Doesn't vibe-d use Fibers?

I tried to build a simple web server with a fiber-based approach once - it was horribly slow.

I hope C# (and soon C++) style stackless resumable functions will eventually come to D.


September 21, 2017
On Thursday, 21 September 2017 at 18:49:00 UTC, bitwise wrote:
> On Thursday, 21 September 2017 at 08:01:23 UTC, Vadim Lopatin wrote:
>> There is a simple set of simple web server apps written in several languages (Go, Rust, Scala, Node-js):
>>
>> https://github.com/nuald/simple-web-benchmark
>>
>> I've sent PR to include D benchmark (vibe.d).
>>
>> I was hoping it could show performance at least not worse than other languages.
>> But it appears to be slower than Go and even Node.js
>>
>> Are there any tips to achieve better performance in this test?
>>
>> Under windows, I can get vibe.d configured to use libevent to show results comparable with Go. With other configurations, it works two times slower.
>>
>> Under linux, vibe.d shows 45K requests/seconds, and Go - 50K. The only advantage of D here is CPU load - 90% vs 120% in Go.
>>
>> I'm using DMD. Probably, ldc could speed up it a bit.
>>
>> Probably, it's caused by single threaded async implementation while other languages are using parallel handling of requests?
>
> Doesn't vibe-d use Fibers?
>
> I tried to build a simple web server with a fiber-based approach once - it was horribly slow.
>
> I hope C# (and soon C++) style stackless resumable functions will eventually come to D.
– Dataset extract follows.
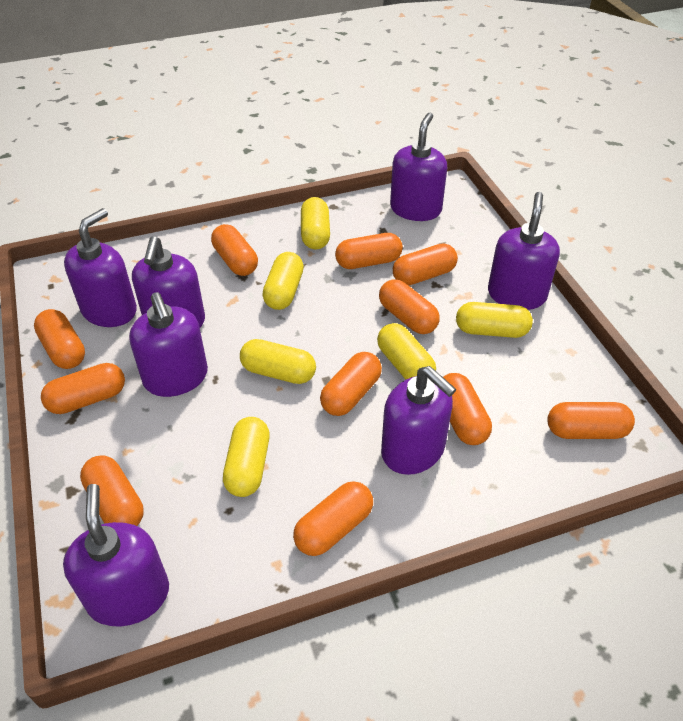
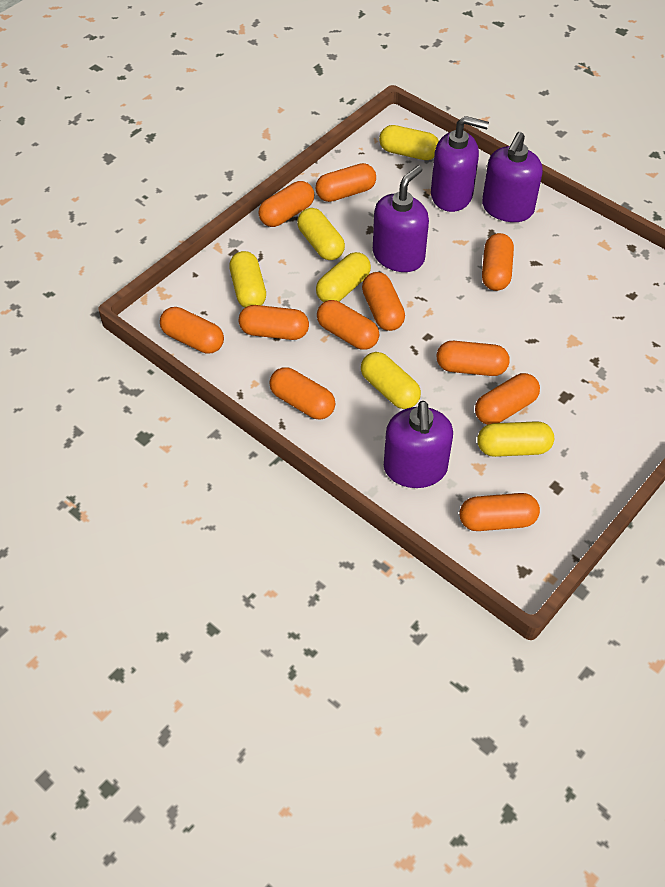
purple soap dispenser: 7 -> 4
It does. But Golang uses them, too. Goroutines.

September 21, 2017
On Thursday, 21 September 2017 at 18:55:04 UTC, Vadim Lopatin wrote:
> On Thursday, 21 September 2017 at 18:49:00 UTC, bitwise wrote:
>> On Thursday, 21 September 2017 at 08:01:23 UTC, Vadim Lopatin wrote:
>>> [...]
>>
>> Doesn't vibe-d use Fibers?
>>
>> I tried to build a simple web server with a fiber-based approach once - it was horribly slow.
>>
>> I hope C# (and soon C++) style stackless resumable functions will eventually come to D.
>
> It does. But Golang uses them, too. Goroutines.

Indeed. I'm reading about them right now, and they seem to be "multiplexed". I wonder if Vibe.d does something similar.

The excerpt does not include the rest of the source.